Giovedì 27 Ottobre 2011

L'Arma di Bergamo a Pomezia
Sequestrati 1500 kg di hashish

I carabinieri del Nucleo investigativo di Bergamo, in collaborazione con i militari del Nucleo Investigativo di Roma e delle Compagnie dei carabinieri di Anzio, Pomezia ed Ostia, hanno arrestato l'altra notte due narcotrafficanti romani, D.M. di 51 anni e P.E. di 58 anni, pregiudicati, bloccati sul litorale di Pomezia mentre stavano stivando su un suv oltre una tonnellata di hashish, gran parte destinata al mercato dello spaccio orobico.

I militari, nel corso di un servizio predisposto grazie alle informazioni raccolte negli ambienti dello spaccio bergamasco dopo l'ingente sequestro (2 tonnellate e 1/2) di hashish dello scorso agosto ad Anzio, sono giunti a Pomezia, dove si sono appostati in forze nei pressi del litorale all'altezza di via Ischia.

In tarda serata hanno visto giungere lentamente un gommone che, col favore delle tenebre e del maltempo imperversante sulle coste laziali, si avvicinava alla riva dove lo attendeva un piccolo tender che faceva la spola trasbordando dei pacchi: due individui li scaricavano sulla battigia per poi caricarli su una Mercedes ML poco distante.

I militari con un blitz hanno bloccato e arrestato questi ultimi che erano vestiti da pescatore e avevano una canna da pesca senza filo, mentre nell'oscurità riuscivano solo a intravedere due complici che, con muta da sub, si tuffavano in mare e sparivano.
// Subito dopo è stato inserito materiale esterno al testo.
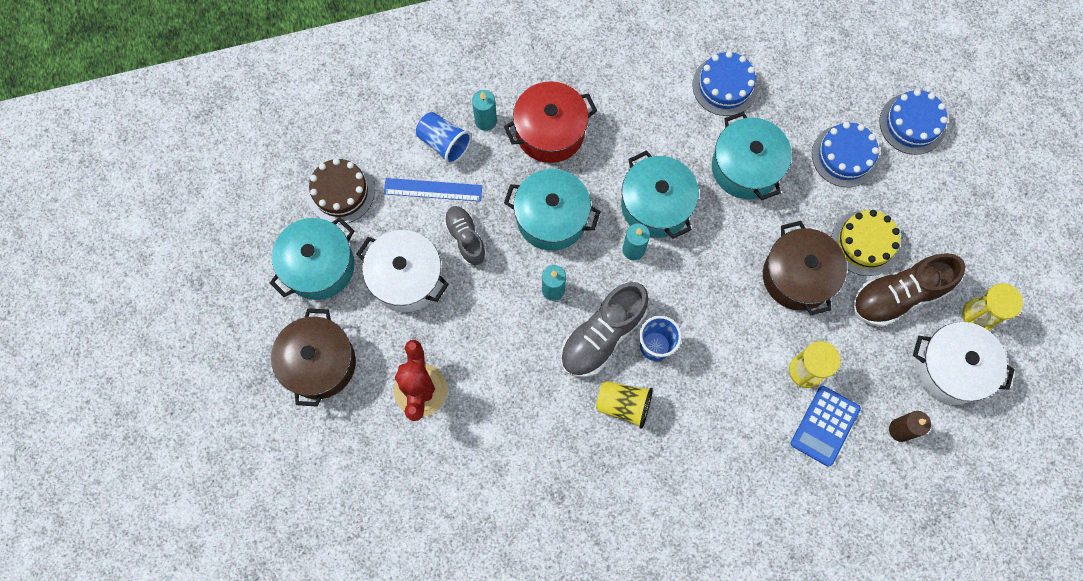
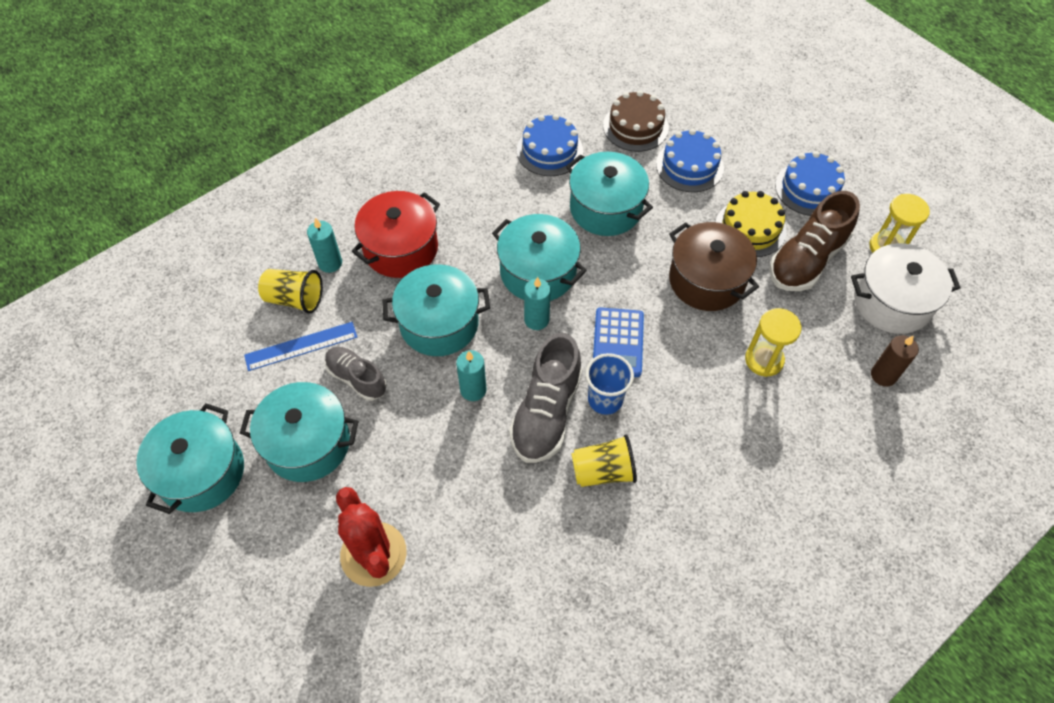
camera: 25 degrees left, 15 degrees down
(319, 363) = (241, 577): brown pot -> none
(340, 192) = (198, 388): brown cake -> brown cake (635, 127)
(406, 278) = (308, 443): white pot -> turquoise pot
(444, 143) = (295, 299): blue cup -> yellow cup
(825, 426) = (812, 403): blue calculator -> blue calculator (618, 342)
(912, 123) = (732, 120): blue cake -> blue cake (809, 189)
Dentro il suv i militari hanno sequestrato 1500 kg di hashish, confezionato in involucri di juta del peso di circa 35 kg cadauno, impermeabilizzati all'interno da palloncini.

Suv, gommone e tender sono stati sequestrati. Lo stupefacente, contraddistinto sui panetti con le scritte “PARIS” E “S”, al dettaglio avrebbe fruttato circa 4 milioni di euro. Sono in corso accertamenti per rintracciare gli altri due narcotrafficanti sfuggiti alla cattura. I dettagli dell'operazione saranno comunicati nel corso di una conferenza stampa che si terrà oggi alle ore 10.30 presso il Comando Provinciale CC di Bergamo.